キャッシュは、頻繁にアクセスされるデータをメモリ上に保持することでこの課題を解決します。毎回データベースに問い合わせる代わりに、キャッシュにデータがあればAPIはそこから直接返却できます。Redisはパフォーマンス重視で設計されたインメモリ型キーバリューストアであり、この用途に理想的です。
例えば、リクエストごとにユーザー一覧をデータベースから取得する場合、クエリの実行と結果の返却に約200msかかることがあります。Redisキャッシュを使えば、最初のリクエストで結果をメモリに保存し、以降のリクエストは10ms未満で同じデータを返せます。桁違いの改善です。
Redisとは何か
Redisは、超高速なデータベースのように動作するインメモリ型データストアです。ディスクへの読み書きではなくメモリ上でデータを保持するため、驚異的な速度を実現しています。速度が長期保存よりも重要となるキャッシュ用途でよく使われるのはこのためです。
Redisは非常に低いレイテンシで高スループットのワークロードを処理するよう設計されており、マイクロ秒単位で応答できます。そのため、APIレスポンスのキャッシュ、セッションデータの保存、チャットシステムやランキング(リーダーボード)などのリアルタイムアプリケーションの基盤といったユースケースに最適です。
従来のデータベースとは異なり、Redisはシンプルさと速度に特化しています。データをキーバリュー形式で保存するため、複雑なクエリを書かずに素早く値の取得や更新が可能です。さらに、リスト・セット・ハッシュといった高度なデータ型もサポートしており、単純なキーバリューストアよりもはるかに柔軟です。
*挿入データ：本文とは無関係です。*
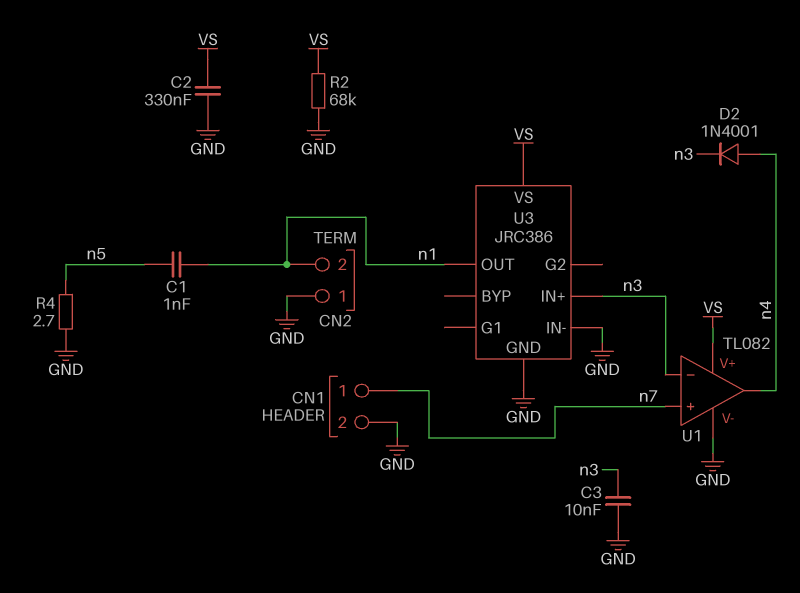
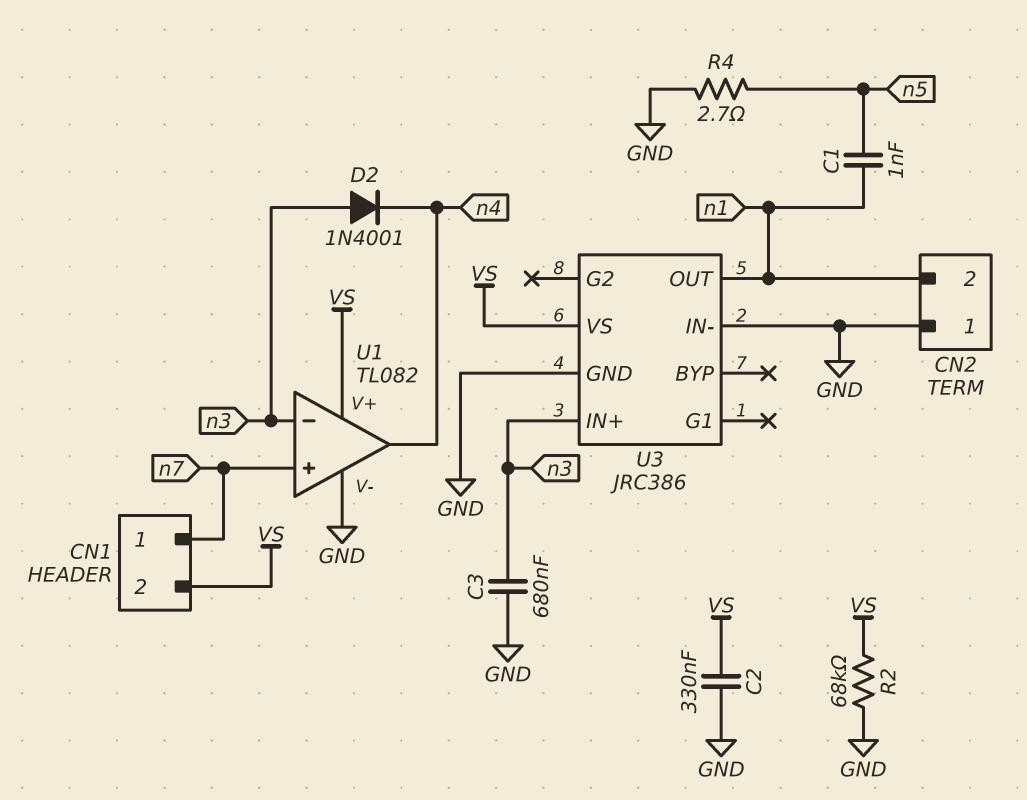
C3: 10nF (GND, n3) -> 680nF (GND, n3)
CN1 pin 2: GND -> VS
D2: diode 1N4001 (A n4, K n3) -> diode 1N4001 (A n3, K n4)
Next.jsで構築したようなAPIと組み合わせれば、Redisはメインデータベースへの負荷を軽減しながら、クライアントへ爆速のレスポンスを届けるのに役立ちます。
プロジェクトのセットアップ
まずリポジトリをクローンしましょう。
git clone git@github.com:manishmshiva/nextjs-api-pgsql.git next-api
ディレクトリに移動し、npm installで必要なパッケージをインストールします。
cd next-api
npm i
.envファイルを作成し、Sevallaから取得したデータベースURLを環境変数として追加します。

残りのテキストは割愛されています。